See also: epistemology, sociology.

Phenomenological sociology

to be written

Michel Foucault

A particularly important strain of the sociology of knowledge is the criticism by Michel Foucault. In Madness and Civilization: A History of Insanity in the Age of Reason, 1961, he argued that conceptions of madness and what was considered "reason" or "knowledge" was itself subject to major culture bias - in this respect mirroring similar criticisms by Thomas Szasz, at the time the foremost critic of psychiatry, and himself now an eminent psychiatrist. A point where Foucault and Szasz agreed was that sociological processes played the major role in defining "madness" as an "illness" and prescribing "cures".

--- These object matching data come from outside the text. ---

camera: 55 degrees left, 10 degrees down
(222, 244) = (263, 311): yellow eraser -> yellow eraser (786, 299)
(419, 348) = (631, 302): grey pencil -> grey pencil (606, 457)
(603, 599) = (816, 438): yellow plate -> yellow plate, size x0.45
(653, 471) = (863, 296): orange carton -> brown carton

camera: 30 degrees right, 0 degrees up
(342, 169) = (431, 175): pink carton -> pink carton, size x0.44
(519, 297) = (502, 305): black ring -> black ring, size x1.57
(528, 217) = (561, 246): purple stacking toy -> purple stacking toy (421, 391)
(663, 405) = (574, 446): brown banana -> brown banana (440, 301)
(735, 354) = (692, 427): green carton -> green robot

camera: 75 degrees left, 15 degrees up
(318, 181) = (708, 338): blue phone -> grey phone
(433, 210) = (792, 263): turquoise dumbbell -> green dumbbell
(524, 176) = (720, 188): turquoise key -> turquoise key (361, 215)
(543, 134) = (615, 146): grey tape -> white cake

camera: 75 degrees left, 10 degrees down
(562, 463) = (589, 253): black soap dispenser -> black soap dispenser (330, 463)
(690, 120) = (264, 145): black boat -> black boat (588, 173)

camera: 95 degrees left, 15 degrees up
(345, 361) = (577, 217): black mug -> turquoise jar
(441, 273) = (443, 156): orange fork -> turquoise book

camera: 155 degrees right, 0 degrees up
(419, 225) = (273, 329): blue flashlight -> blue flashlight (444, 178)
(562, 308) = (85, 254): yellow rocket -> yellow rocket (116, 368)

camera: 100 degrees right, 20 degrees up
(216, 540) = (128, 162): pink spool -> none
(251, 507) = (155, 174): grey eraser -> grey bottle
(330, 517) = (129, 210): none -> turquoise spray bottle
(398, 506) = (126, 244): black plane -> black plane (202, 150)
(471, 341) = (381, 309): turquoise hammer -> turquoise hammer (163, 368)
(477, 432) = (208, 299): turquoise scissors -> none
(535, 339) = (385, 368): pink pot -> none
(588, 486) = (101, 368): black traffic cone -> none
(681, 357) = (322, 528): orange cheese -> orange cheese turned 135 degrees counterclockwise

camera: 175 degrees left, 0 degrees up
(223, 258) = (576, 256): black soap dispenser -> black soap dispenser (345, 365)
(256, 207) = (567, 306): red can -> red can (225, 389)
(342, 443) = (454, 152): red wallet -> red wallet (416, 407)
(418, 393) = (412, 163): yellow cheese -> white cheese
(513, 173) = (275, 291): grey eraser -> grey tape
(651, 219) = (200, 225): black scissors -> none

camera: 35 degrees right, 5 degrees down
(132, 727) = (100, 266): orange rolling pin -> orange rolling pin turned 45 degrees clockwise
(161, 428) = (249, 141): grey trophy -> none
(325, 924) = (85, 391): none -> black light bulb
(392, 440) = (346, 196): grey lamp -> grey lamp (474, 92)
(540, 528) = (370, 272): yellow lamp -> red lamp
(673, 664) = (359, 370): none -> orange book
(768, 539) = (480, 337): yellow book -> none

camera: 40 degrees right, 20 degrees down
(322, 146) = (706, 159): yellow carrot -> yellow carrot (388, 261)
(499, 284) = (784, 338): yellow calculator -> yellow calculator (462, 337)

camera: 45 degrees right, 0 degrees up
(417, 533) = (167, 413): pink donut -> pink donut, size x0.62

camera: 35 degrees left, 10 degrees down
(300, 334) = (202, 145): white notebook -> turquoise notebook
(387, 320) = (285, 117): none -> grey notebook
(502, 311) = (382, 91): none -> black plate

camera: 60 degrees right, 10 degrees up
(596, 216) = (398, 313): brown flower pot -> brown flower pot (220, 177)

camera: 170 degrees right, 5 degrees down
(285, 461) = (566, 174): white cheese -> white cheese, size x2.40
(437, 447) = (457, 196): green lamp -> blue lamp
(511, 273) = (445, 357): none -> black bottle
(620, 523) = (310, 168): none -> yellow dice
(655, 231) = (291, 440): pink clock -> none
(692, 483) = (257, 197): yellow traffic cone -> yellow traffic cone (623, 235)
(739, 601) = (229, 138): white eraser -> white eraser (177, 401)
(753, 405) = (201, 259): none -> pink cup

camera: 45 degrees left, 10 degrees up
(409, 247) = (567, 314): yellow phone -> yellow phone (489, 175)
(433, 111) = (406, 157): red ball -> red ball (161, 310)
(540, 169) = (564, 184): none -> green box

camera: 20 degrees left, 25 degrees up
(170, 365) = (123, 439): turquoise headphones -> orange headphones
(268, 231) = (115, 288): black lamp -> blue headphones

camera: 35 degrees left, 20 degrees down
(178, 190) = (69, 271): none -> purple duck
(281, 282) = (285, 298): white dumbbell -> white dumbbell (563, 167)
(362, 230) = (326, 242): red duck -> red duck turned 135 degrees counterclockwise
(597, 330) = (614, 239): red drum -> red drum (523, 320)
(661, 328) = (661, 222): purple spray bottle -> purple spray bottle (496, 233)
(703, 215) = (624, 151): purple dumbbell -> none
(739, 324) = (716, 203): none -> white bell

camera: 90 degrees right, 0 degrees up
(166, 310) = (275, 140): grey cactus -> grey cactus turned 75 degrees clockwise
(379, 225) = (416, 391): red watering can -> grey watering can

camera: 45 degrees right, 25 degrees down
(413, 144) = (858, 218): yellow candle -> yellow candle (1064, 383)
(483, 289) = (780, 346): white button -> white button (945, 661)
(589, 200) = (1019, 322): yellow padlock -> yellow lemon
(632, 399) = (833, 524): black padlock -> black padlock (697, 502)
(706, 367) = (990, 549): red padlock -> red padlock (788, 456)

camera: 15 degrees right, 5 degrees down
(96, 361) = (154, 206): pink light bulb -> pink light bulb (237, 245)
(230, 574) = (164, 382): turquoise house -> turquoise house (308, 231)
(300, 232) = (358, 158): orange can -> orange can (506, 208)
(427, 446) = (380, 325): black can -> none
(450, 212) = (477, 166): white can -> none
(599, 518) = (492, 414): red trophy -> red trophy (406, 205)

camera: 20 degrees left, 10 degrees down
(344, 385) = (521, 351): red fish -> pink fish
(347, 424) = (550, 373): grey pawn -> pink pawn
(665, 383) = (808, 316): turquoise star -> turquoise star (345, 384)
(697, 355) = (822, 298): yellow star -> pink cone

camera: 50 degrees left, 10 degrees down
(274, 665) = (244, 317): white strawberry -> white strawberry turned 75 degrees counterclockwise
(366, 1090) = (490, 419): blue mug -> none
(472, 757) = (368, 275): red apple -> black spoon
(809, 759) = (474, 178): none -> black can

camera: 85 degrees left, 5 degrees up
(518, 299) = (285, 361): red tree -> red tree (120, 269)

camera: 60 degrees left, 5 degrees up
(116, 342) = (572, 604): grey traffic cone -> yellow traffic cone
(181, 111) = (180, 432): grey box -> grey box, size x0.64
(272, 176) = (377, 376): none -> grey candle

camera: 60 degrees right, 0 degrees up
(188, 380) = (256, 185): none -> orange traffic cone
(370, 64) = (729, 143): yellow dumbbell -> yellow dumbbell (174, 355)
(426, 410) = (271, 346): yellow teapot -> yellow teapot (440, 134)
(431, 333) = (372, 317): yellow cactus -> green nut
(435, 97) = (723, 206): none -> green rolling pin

In The Birth of the Clinic: An Archaeology of Medical Perception, 1963, Foucault extended his critique to all of modern scientific medicine, arguing for the central conceptual metaphor of "The Gaze", which had implications for medical education, prison design, and the carceral state as understood today. Concepts of criminal justice and its intersection with medicine were better developed in this work than in Szasz and others, who confined their critique to current psychiatric practice.

Finally, in The Order of Things: An Archaeology of the Human Sciences, 1966, and The Archaeology of Knowledge, 1969, Foucault introduced the abstract notions of mathesis and taxonomia. These, he claimed, had transformed 17th and 18th century studies of "general grammar" into modern "linguistics", "natural history" into modern "biology", and "analysis of wealth" into modern "economics". Not, claimed Foucault, without loss of meaning. The 19th century had transformed what knowledge was.

Perhaps Foucault's best-known and most controversial claim was that before the 18th century, "Man did not exist". The notions of humanity and of humanism were inventions or creations of this 19th century transformation. Accordingly, a cognitive bias had been introduced unwittingly into science, by over-trusting the individual doctor or scientist's ability to see and state things objectively. This study still guides sociology of knowledge and has been claimed to have sparked single-handed much of postmodernism. Foucault is taught as core curriculum to French high school students, who also study Nietzsche and his claim that "God is dead".

Bruno Latour

Bruno Latour is a French sociologist of science best known for his books We Have Never Been Modern, Laboratory Life, and Science in Action, describing the process of scientific research from the perspective of social construction based on field observations of working scientists.

The sociology of mathematical knowledge

Studies of mathematical practice and quasi-empiricism in mathematics are also rightly part of the sociology of knowledge, since they focus on the community of those who practice mathematics and their common assumptions. Since Eugene Wigner raised the issue in 1960 and Hilary Putnam made it more rigorous in 1975, the question of why fields such as physics and mathematics should agree so well has been in question. Proposed solutions point out that the fundamental constituents of mathematical thought, space, form-structure, and number-proportion are also the fundamental constituents of physics. It is also worthwhile to note that physics is nothing but a modeling of reality, and seeing causal relationships governing repeatable observed phenomena, and much of mathematics has been developed precisely for the goal of developing these models in a rigorous fashion. Another approach is to suggest that there is no deep problem, that the division of human scientific thinking through using words such as 'mathematics' and 'physics' is only useful in their practical everyday function to categorify and distinguish.

George Lakoff and others who advocate a cognitive science of mathematics argue that the social interactions and disciplined practices of what is now called cognitive science are the only way to overcome the now-generally-acknowledged cognitive bias in mathematics itself, or alternately, that it cannot be overcome at all, and thus that the sociology of knowledge and its creation and editing are only applicable to the human species.

An interesting artifact in the sociology of knowledge is the Erdős number (the length of the smallest path in the network of all mathematicians to Paul Erdős).